Upgrading to Angular 10 - Fix CommonJS or AMD dependencies can cause optimization bailouts

I am trying to upgrade my angular 9 app to angular 10 version, but getting below warning after the upgrade

rxjs\BehaviorSubject.js depends on rxjs-compat/BehaviorSubject

Any idea how to fix this?


Solution 1:

When you use a dependency that is packaged with CommonJS, it can result in larger slower applications

Starting with version 10, Angular now warns you when your build pulls in one of these bundles. If you’ve started seeing these warnings for your dependencies, let your dependency know that you’d prefer an ECMAScript module (ESM) bundle.

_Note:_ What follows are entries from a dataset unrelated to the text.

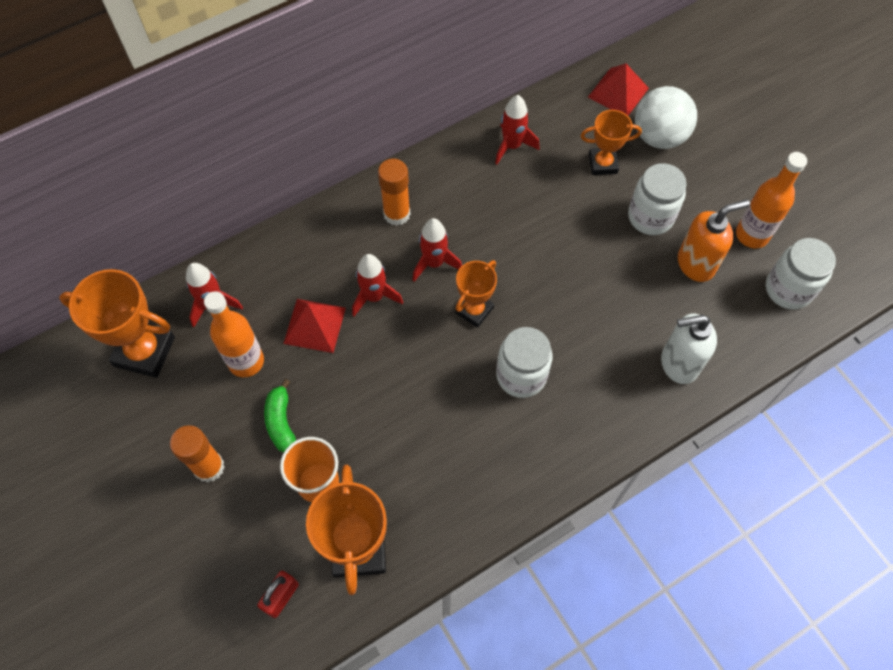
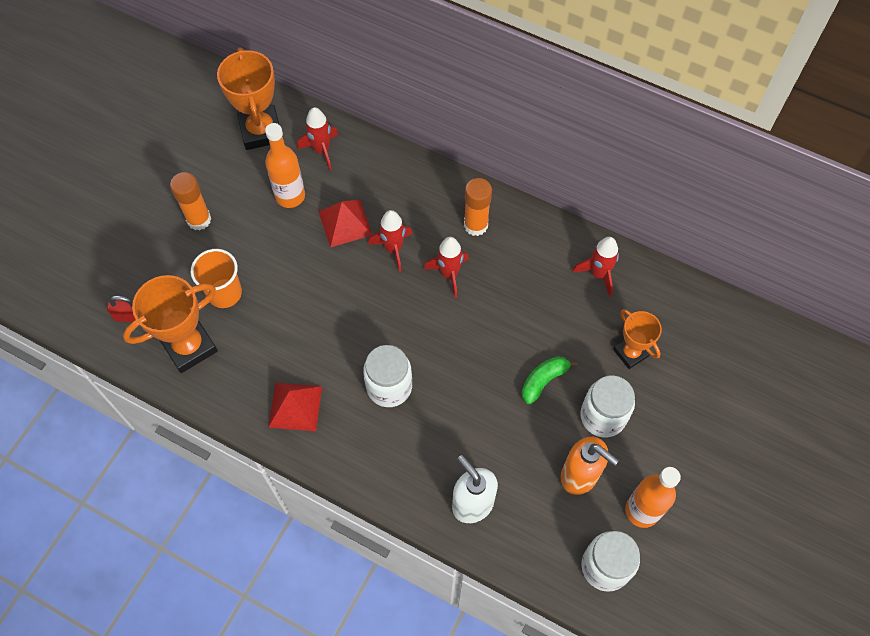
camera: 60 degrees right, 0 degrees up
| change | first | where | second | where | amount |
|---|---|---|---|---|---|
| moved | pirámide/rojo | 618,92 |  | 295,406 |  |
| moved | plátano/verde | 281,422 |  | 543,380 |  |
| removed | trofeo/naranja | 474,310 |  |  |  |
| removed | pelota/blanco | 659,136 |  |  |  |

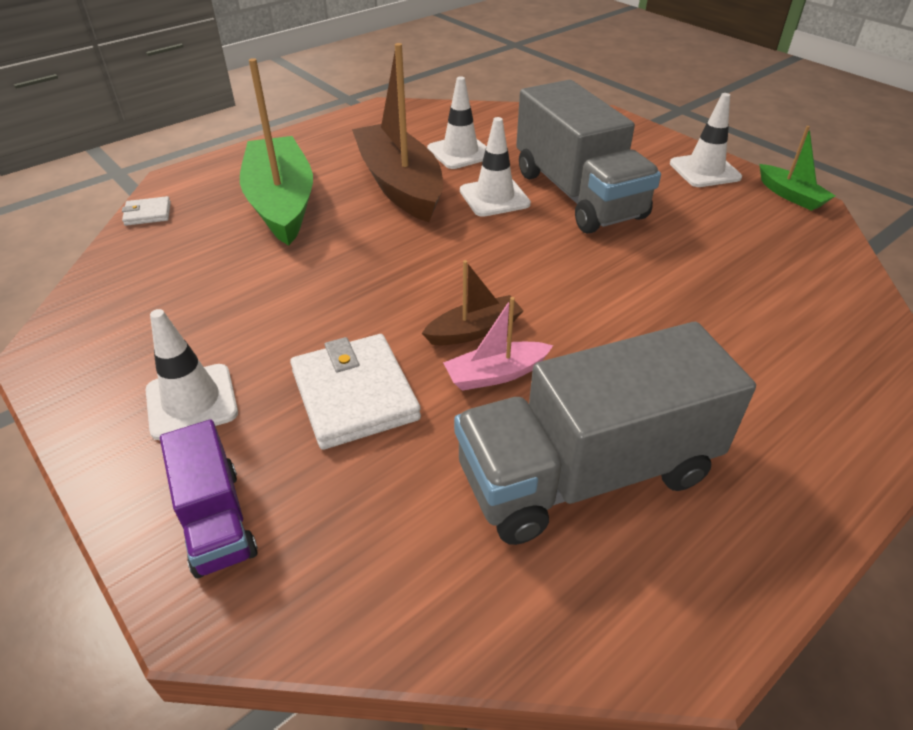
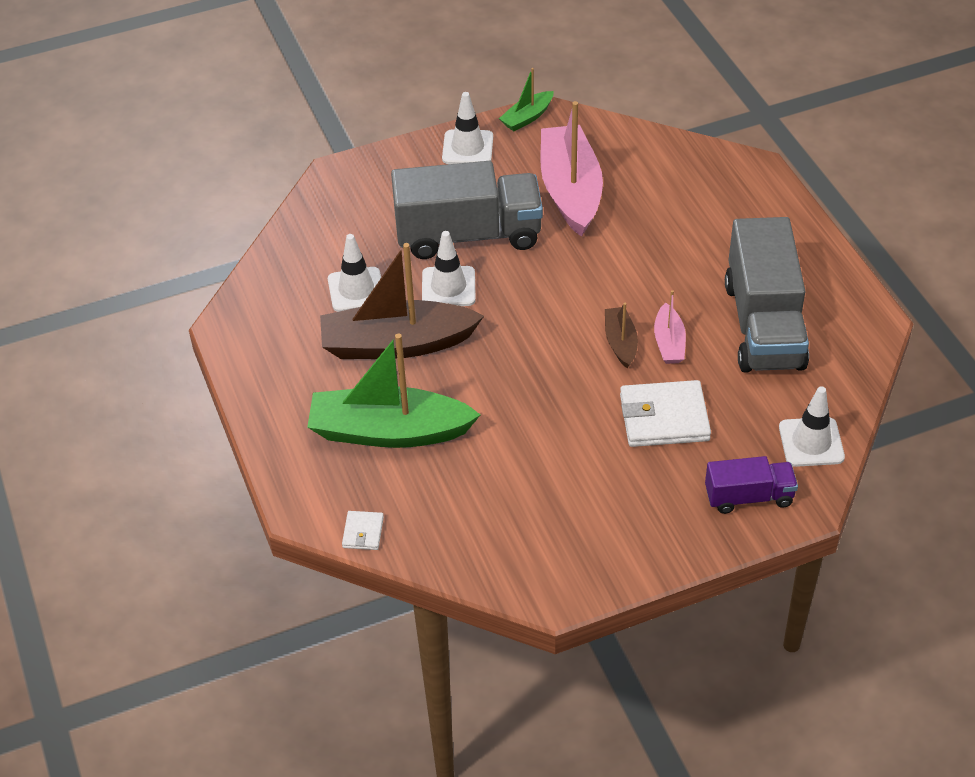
camera: 70 degrees left, 5 degrees up
| change | first | where | second | where | amount |
|---|---|---|---|---|---|
| turned | barco/verde | 791,195 |  | 527,117 | 150 degrees clockwise |
| added |  |  | barco/rosa | 570,190 |  |
| moved | cono de tráfico/blanco | 192,401 |  | 811,442 |  |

Here is an official documentation - Configuring CommonJS dependencies

In your angular.json file look for the build object and add

allowedCommonJsDependencies

as shown below -

"build": {
  "builder": "@angular-devkit/build-angular:browser",
  "options": {
     "allowedCommonJsDependencies": [
        "rxjs-compat",
         ... few more commonjs dependencies ... 
     ]
     ...
   }
   ...
},

Solution 2:

try replacing the rxjs imports rxjs/internal/operators with rxjs/operators.

ex:

import { catchError, retry } from 'rxjs/internal/operators';

with

import { catchError, retry } from 'rxjs/operators';

Solution 3:

It is recommended that you avoid depending on CommonJS modules in your Angular applications. Depending on CommonJS modules can prevent bundlers and minifiers from optimizing your application, which results in larger bundle sizes. Instead, it is recommended that you use ECMAScript modules in your entire application.Still you don't care about your bundling size,

To disable these warnings, you can add the CommonJS module name to allowedCommonJsDependencies option in the build options located in angular.json file.

"build": {
  "builder": "@angular-devkit/build-angular:browser",
  "options": {
     "allowedCommonJsDependencies": [
        "rxjs-compat"
     ]
     ...
   }
   ...
},

Source

Solution 4:

For RXJS library you can do following changes.

For imports such as 'rxjs/internal/<anything>' and 'rxjs/index', replace it with just 'rxjs'.

For imports such as 'rxjs/internal/operators', replace it with 'rxjs/operators', which is mentioned in @Janardhan Burle's answer.